If you have bought one of those T-shirts with Maxwell's equations on the front, you may have to worry about its going out of style, but not about its becoming false. We will go on teaching Maxwellian electrodynamics as long as there are scientists.
"The Revolution That Didn't Happen" in The New York Review of Books (1998)
Religion is an insult to human dignity. With or without it you would have good people doing good things and evil people doing evil things. But for good people to do evil things, that takes religion.
Address at the Conference on Cosmic Design, American Association for the Advancement of Science, Washington, D.C. (April 1999)
This comment is modified in a later article derived from these talks:
Frederick Douglass told in his Narrative how his condition as a slave became worse when his master underwent a religious conversion that allowed him to justify slavery as the punishment of the children of Ham. Mark Twain described his mother as a genuinely good person, whose soft heart pitied even Satan, but who had no doubt about the legitimacy of slavery, because in years of living in antebellum Missouri she had never heard any sermon opposing slavery, but only countless sermons preaching that slavery was God's will. With or without religion, good people can behave well and bad people can do evil; but for good people to do evil — that takes religion.
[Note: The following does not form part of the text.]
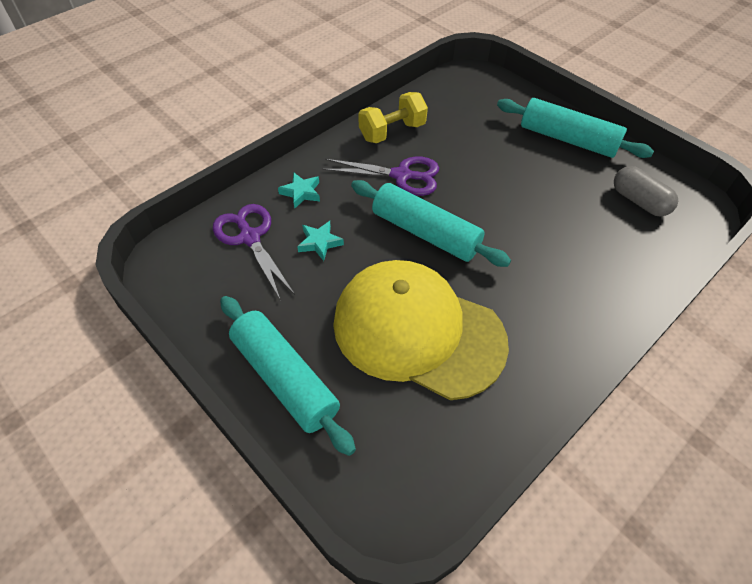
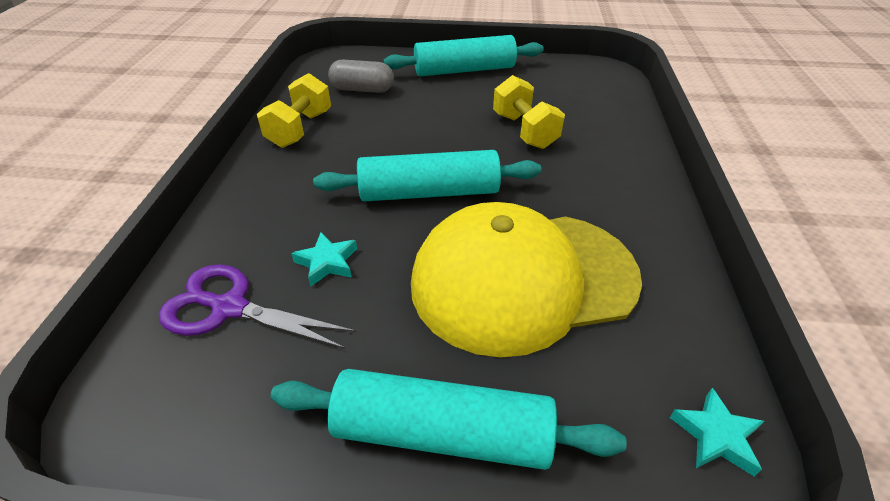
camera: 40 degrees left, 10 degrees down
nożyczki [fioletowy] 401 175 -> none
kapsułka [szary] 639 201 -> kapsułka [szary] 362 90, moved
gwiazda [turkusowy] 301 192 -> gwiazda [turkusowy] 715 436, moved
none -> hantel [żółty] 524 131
One of the great achievements of science has been, if not to make it impossible for intelligent people to be religious, then at least to make it possible for them not to be religious. We should not retreat from this accomplishment.
Address at the Conference on Cosmic Design, American Association for the Advancement of Science, Washington, D.C. (April 1999)
In trying to get votes for the Superconducting Super Collider, I was very much involved in lobbying members of Congress, testifying to them, bothering them, and I never heard any of them talk about postmodernism or social constructivism. You have to be very learned to be that wrong.
"Night Thoughts of a Quantum Physicist" (February 1995); republished in Facing Up: Science And Its Cultural Adversaries (2001)
It seems to me that we are in the position of a company of players who have by chance found their way into a great theater. Outside, the city streets are dark and lifeless, but in the theater the lights are on, the air is warm, and the walls are wonderfully decorated. However, no scripts are found, so the players begin to improvise—a little psychological drama, a little poetry, whatever comes to mind. Some even set themselves to explain the stage machinery. The players do not forget that they are just amusing themselves, and that they will have to return to the darkness outside the theater, but while on the stage they do their best to give a good performance. I suppose that this is a rather melancholy view of human life, but melancholy is one of the distinctive creations of our species, and not without its own consolations.
Facing Up: Science and Its Cultural Adversaries pp. 47–48 (2001)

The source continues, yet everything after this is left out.